(American Press Archives)
Last Modified: Wednesday, May 15, 2013 9:50 PM
The public-private partnership deal between Moss Regional Medical Center and Lake Charles Memorial Hospital is expected to be complete by the end of the month.
Moss Regional will still house outpatient care and its clinics, but inpatient care will be transferred to Memorial — and possibly West Calcasieu Cameron Hospital for residents in west Calcasieu — once the deal is signed by state lawmakers, said Larry Graham, Memorial president.
Graham said the move would provide Moss Regional’s patients with access to “dramatically improved care” and “more modern facilities” while still following the charity hospital’s obligation to the indigent.
“At the end of the day there is no question that this is going to be a very positive thing for patients who have gone to Moss,” he said. “We are going to use Moss’ policy on who qualifies as an indigent on their sliding scale. Patients won’t notice a difference other than being admitted to Memorial’s facility as opposed to Moss.”
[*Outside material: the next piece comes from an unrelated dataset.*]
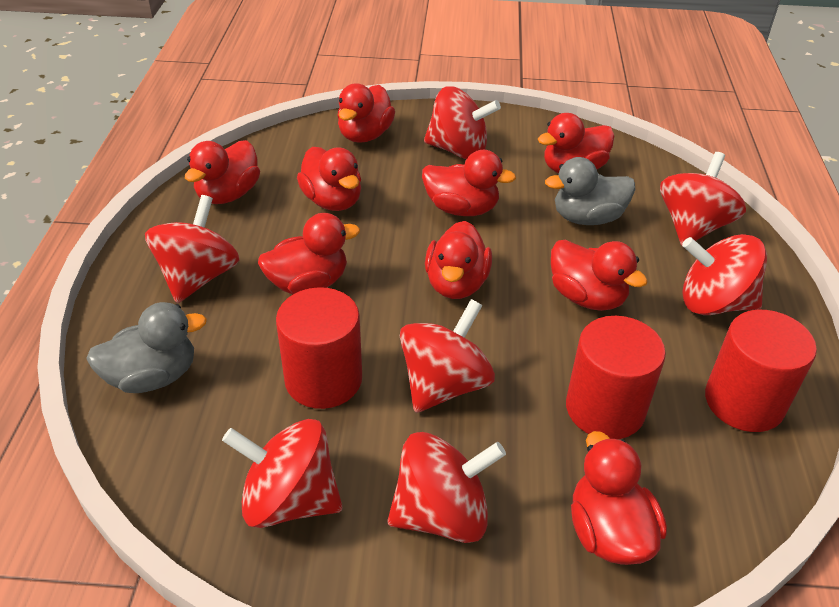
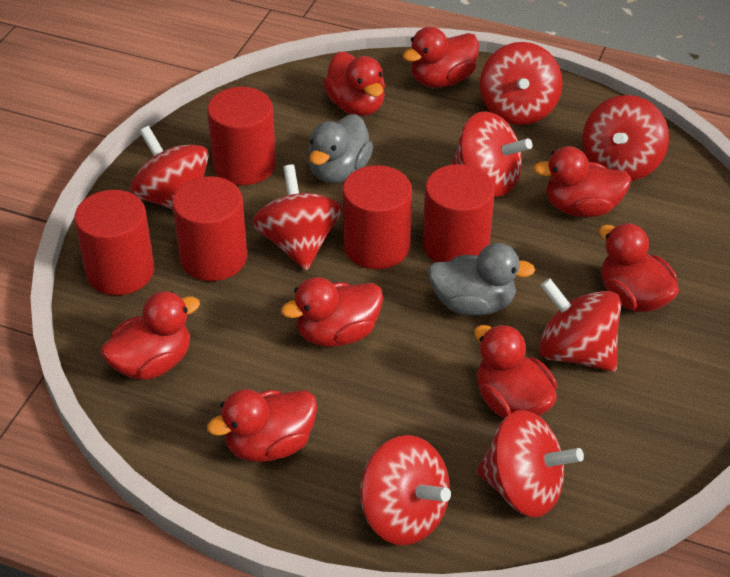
red cylinder: 3 -> 5
red duck: 9 -> 8
red spinning top: 7 -> 8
The partnership was announced in January after several other state-run hospitals began joining forces with private entities to preserve health care for the uninsured and Medicaid recipients.
Graham said the official date of change is June 24, which is when the deal is expected to be final.
Also in the deal is a plan to build a new clinic on Moss Regional’s campus, at no cost to the state, he said.
“What will happen is — and this is the most important thing — the patients who use those clinics at Moss will have brand-new clinics as opposed to a 55-year-old building with hospital rooms that have been converted into clinics,” Graham said.
“Big news,” he said, is that patients who now travel to Shreveport and Lafayette for specialty services will then be able to receive the same services in Lake Charles.
“Families who don’t have the ability necessarily to follow a loved one to Shreveport or Lafayette won’t have to worry about that anymore,” he said. “There is also the issue of accessibility and getting into those clinics. We will be adding clinics to Moss with these specialities so patients won’t have to go on a waiting list to go to a clinic out of town for care.”
Graham said that although some patients may still have to travel out of town for treatment, the “bulk” of those who now do will have specialty care available locally.
“This is a good thing, and it’s exciting,” he said. “I think the public, while they may have some angst initially and fear it won’t be the same, should know that it is certainly our commitment to provide them with quality health care.”
Graham said Moss Regional will keep its name.